The National Nuclear Security Administration (NNSA) on Wednesday detonated a conventional explosive underground at the Nevada National Security Site, the sixth in a set of experiments meant to enhance U.S. abilities to monitor low-yield nuclear testing and detect underground explosions.
The activity, part of the agency’s Source Physics Experiment research, involved the detonation of chemical explosives equivalent to 2,200 kilograms of trinitrotoluene (TNT) 31 meters underground, the announcement said.
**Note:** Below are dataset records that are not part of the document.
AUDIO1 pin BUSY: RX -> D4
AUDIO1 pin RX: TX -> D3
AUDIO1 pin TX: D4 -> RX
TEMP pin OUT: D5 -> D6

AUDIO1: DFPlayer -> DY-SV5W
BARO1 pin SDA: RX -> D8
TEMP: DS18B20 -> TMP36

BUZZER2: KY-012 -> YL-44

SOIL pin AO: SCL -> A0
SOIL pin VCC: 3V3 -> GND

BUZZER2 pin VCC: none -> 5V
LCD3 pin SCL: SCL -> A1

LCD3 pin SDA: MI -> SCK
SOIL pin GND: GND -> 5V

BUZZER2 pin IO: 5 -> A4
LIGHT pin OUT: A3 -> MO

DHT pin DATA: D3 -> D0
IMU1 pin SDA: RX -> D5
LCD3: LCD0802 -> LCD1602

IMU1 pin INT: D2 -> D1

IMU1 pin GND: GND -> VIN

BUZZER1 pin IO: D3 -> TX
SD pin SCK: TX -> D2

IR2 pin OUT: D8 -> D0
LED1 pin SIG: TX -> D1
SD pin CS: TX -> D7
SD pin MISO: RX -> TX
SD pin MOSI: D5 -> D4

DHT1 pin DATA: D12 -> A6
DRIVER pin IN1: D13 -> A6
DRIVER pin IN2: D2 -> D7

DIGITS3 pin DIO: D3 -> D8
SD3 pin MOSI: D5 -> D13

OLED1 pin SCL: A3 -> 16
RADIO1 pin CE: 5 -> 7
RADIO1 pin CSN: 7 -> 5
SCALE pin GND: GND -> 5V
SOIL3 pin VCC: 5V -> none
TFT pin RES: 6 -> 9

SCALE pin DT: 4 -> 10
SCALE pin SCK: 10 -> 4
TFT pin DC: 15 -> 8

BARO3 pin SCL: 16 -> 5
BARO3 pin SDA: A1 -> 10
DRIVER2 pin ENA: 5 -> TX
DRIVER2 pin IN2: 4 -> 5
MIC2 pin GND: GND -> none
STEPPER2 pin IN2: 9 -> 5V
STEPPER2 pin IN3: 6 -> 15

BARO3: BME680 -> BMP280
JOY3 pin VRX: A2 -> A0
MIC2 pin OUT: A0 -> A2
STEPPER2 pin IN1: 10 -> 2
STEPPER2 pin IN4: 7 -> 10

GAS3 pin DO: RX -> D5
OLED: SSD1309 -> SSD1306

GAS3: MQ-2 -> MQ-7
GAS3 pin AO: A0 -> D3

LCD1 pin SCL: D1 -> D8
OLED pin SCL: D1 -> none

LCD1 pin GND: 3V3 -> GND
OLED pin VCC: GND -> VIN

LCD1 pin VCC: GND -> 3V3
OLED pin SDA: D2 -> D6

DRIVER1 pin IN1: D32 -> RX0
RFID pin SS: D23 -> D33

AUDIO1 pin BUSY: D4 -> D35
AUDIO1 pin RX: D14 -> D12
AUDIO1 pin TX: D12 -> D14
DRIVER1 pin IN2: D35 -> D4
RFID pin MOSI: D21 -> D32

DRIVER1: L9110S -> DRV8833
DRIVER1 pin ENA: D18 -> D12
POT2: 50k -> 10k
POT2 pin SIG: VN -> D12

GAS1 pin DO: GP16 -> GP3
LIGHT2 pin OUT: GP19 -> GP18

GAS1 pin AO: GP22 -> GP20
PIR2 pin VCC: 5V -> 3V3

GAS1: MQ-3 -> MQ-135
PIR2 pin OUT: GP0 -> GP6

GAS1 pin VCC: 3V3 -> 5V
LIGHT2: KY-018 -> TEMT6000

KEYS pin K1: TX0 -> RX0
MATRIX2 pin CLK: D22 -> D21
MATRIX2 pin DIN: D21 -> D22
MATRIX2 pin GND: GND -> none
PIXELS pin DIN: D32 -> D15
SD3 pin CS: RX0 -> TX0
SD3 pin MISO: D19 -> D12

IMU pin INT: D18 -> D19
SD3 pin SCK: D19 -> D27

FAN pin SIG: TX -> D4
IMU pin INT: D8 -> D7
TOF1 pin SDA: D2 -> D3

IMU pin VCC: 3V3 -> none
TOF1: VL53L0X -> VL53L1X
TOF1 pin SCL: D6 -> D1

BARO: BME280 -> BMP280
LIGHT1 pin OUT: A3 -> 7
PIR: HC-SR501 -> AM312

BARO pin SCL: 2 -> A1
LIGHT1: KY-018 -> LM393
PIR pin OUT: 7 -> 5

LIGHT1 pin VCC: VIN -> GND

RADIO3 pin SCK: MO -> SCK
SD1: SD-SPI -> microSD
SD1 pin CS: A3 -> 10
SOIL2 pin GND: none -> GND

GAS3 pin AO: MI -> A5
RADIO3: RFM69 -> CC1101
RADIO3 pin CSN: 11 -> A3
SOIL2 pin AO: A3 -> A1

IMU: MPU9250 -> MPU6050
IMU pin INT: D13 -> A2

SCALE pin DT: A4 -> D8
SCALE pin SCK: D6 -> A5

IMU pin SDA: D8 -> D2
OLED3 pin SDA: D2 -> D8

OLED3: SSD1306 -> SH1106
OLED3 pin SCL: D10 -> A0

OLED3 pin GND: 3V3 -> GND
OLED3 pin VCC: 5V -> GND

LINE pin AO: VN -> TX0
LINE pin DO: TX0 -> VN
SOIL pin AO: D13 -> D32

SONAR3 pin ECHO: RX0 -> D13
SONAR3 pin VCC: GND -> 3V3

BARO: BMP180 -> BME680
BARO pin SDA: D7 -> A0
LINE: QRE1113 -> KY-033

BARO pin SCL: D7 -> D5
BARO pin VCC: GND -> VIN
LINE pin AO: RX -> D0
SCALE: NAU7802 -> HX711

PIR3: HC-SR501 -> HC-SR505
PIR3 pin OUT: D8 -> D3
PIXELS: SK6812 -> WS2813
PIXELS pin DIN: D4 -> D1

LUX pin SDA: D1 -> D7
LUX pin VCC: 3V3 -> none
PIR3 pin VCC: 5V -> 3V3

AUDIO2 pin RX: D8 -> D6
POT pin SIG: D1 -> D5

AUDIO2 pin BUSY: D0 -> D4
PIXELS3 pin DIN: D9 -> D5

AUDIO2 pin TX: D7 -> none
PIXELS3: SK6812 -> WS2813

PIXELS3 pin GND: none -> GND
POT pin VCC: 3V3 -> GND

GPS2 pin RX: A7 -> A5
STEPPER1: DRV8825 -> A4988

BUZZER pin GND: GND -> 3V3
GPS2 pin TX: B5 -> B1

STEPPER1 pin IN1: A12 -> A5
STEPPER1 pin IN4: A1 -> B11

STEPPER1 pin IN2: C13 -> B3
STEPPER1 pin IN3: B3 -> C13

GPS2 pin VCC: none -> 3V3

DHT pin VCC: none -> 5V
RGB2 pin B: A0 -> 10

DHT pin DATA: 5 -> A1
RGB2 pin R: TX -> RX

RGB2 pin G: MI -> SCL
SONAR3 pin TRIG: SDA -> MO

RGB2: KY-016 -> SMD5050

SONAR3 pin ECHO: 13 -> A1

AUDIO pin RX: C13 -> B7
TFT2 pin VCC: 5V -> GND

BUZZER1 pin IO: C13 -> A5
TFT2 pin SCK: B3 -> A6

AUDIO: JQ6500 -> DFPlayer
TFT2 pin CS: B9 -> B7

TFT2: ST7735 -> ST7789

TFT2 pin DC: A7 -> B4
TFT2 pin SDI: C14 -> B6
High-speed video, photogrammetry, synthetic aperture radar, accelerometers, and other technologies will be used to analyze seismic, infrasound, optical, acoustic, geospatial, and magnetic data from the test, it said.
The NNSA will next begin Phase II experiments consisting of explosions in alluvium, a softer rock – in contrast with the hard rock used for Phase I – to identify the impact of geology on seismic waves from subterranean nuclear blasts. Five explosions during the next phase are set to be conducted in the next two years, the NNSA said.
Researchers from the Nevada site and the Lawrence Livermore, Los Alamos, and Sandia national laboratories are among those participating in the experiment series, which Anne Harrington, NNSA deputy administrator for defense nuclear nonproliferation, said in the statement is intended to “advance technical solutions for treaty monitoring by the United States and its partner nations.”
Lawrence Livermore National Security (LLNS), the management and operations contractor for the Lawrence Livermore National Laboratory in California, is seeking multiple construction firms to compete in an upcoming solicitation for construction and design build services.
The sources sought notice posted Saturday said LLNS plans to award multiple master task agreements for services involving “either design-build projects or construction projects involving architectural, structural and other construction-related tasks.” The solicitation does not specify the date of the upcoming solicitation or the facilities or projects for which the construction services are necessary.
The total annual expenditure for the agreements are estimated at $90 million to $130 million over four years, the notice said. Interested firms should complete and submit the representation and certification form available at fbo.gov to Cher Loder at [email protected].
From the Wires:
- From the Washington Post: Ten former nuclear launch officers warn against allowing Republican presidential candidate Donald Trump access to U.S. nuclear codes.
- From Wired magazine: President Barack Obama fears an artificial intelligence being trained to steal U.S. nuclear codes.
- From Quartz: The Pentagon’s Defense Advanced Research Projects Agency is looking into blockchain technology as a means of protecting nuclear-weapon data and other sensitive information.
- From the State Department: Secretary of State John Kerry observes the 30th anniversary of President Ronald Reagan and Soviet Secretary General Mikhail Gorbachev’s nuclear arms-focused summit in Reykjavik, Iceland.
- From Bloomberg: A Russian lieutenant general says the “illusion of invulnerability and impunity” provided by missile defense could lead the United States to take unilateral action that could “lead to a decrease in the threshold for using nuclear weapons to preempt enemy actions.”
- From the Union of Concerned Scientists (via Politico): Recommendations for the Obama administration to further cut the U.S. stockpile of nuclear weapons and materials, including by dropping the number of deployed strategic weapons to about 1,200.